Users can install the Elastic and S3 Storage Lens integration straight from the Kibana web UI, which contains prebuilt alerts and interactive dashboards that help organizations quickly get the most value out of their data. Elastic offers different analysis options, from customizable prebuilt dashboards and fully customizable dashboards to use case-specific UIs that are tailored for practitioner workflows.
Detect, investigate, and respond to evolving threats
Since Elastic offers a common schema and single repository, the same observability data from S3 Storage Lens and other data sets can also be used for extended detection and response (XDR) to drive mean time to detection towards zero. Elastic Security brings together SIEM and endpoint security, allowing organizations to ingest and retain large volumes of data from diverse sources, store and search data for longer, and augment threat hunting with detections and machine learning. Eliminate data silos, reduce alert fatigue, and ready the organization to stop threats quickly, and at cloud scale.
Store data, logs, and metrics cost-effectively
Most organizations retain historical data to better understand patterns and improve their standard of operations, but often are challenged to reduce storage costs while maintaining data accessibility. Good news: Elastic enables organizations to retain large amounts of historical data in low-cost object storage like Amazon S3 — while keeping it fully active and searchable. This allows organizations to safely keep their AWS and on-premises logs, events, and metrics for usage, analysis, and compliance purposes. Keep data — at any granularity, for any length of time — and then scale as the data grows. Data management and tiering is automated through index lifecycle management and autoscaling capabilities, based on the organization’s data performance, resilience, and retention requirements.
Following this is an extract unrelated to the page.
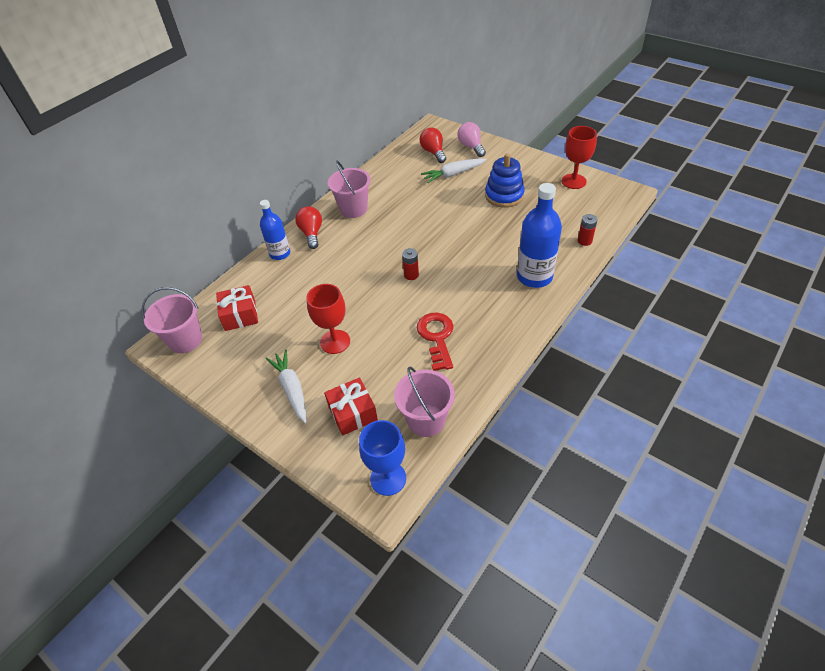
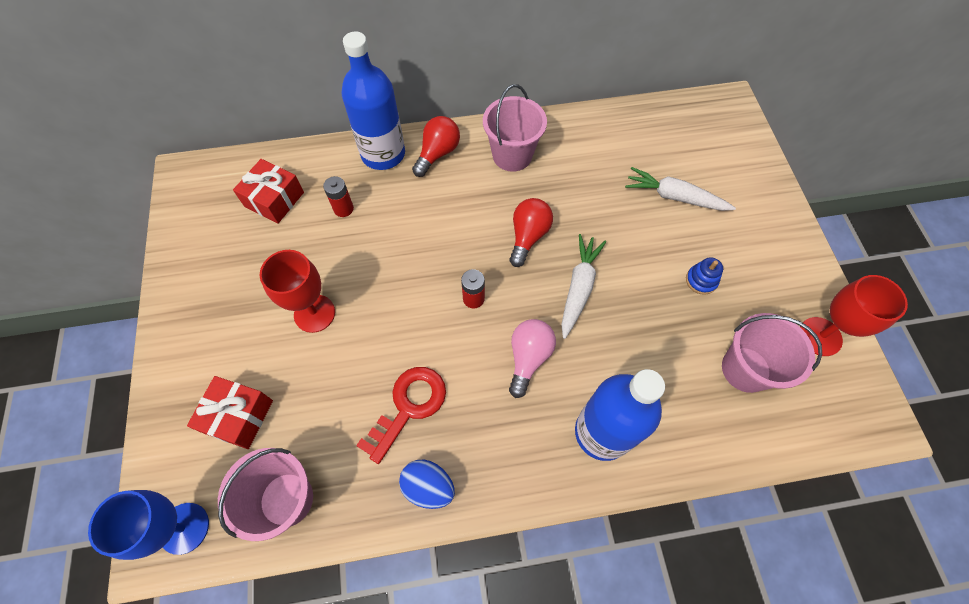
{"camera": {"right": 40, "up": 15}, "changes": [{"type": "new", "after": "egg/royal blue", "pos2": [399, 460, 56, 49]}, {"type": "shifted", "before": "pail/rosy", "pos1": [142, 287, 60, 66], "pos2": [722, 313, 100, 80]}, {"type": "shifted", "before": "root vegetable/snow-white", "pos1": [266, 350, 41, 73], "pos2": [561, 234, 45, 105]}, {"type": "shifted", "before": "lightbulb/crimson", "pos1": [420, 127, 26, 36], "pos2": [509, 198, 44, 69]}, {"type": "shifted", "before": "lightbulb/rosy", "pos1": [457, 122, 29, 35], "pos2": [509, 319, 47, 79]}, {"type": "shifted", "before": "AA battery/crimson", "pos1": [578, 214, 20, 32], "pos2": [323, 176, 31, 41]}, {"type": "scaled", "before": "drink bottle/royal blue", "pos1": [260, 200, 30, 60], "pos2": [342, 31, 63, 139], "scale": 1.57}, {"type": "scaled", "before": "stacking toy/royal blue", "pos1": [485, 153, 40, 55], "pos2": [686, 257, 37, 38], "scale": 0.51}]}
Getting started with Elastic and Amazon S3 Storage Lens
This reference architecture diagram is a relatively standard depiction of shipping multiple S3 buckets metrics from Cloudwatch metrics to Elastic Cloud.
Go to Management->Integrations in Kibana UI and search for S3 Storage Lens. Click the AWS S3 Storage Lens integration to see more details, click Add AWS S3 Storage Lens and provide the appropriate configuration, and then click Save integration.
AWS S3 Storage Lens metrics are published into CloudWatch by AWS once every 24 hours. Elastic agents will collect data every day, by default, or less frequently based on agent configuration.Navigate to the Kibana Dashboard to see your data parsed and visualized in the [Metrics AWS] S3 Storage Lens Overview dashboard. Remember that it may take up to 24 hours to see data in the out-of-the-box dashboard.
Explore collected metrics for various custom use cases using Kibana Lens.
Ready to reduce operational complexity, and analyze Amazon S3 object storage data with other logs, metrics, and traces together from a single pane of glass? This streamlined integration with AWS is just one example of how Elastic is constantly iterating to provide customers with a frictionless experience, enabling them to run where and how they want.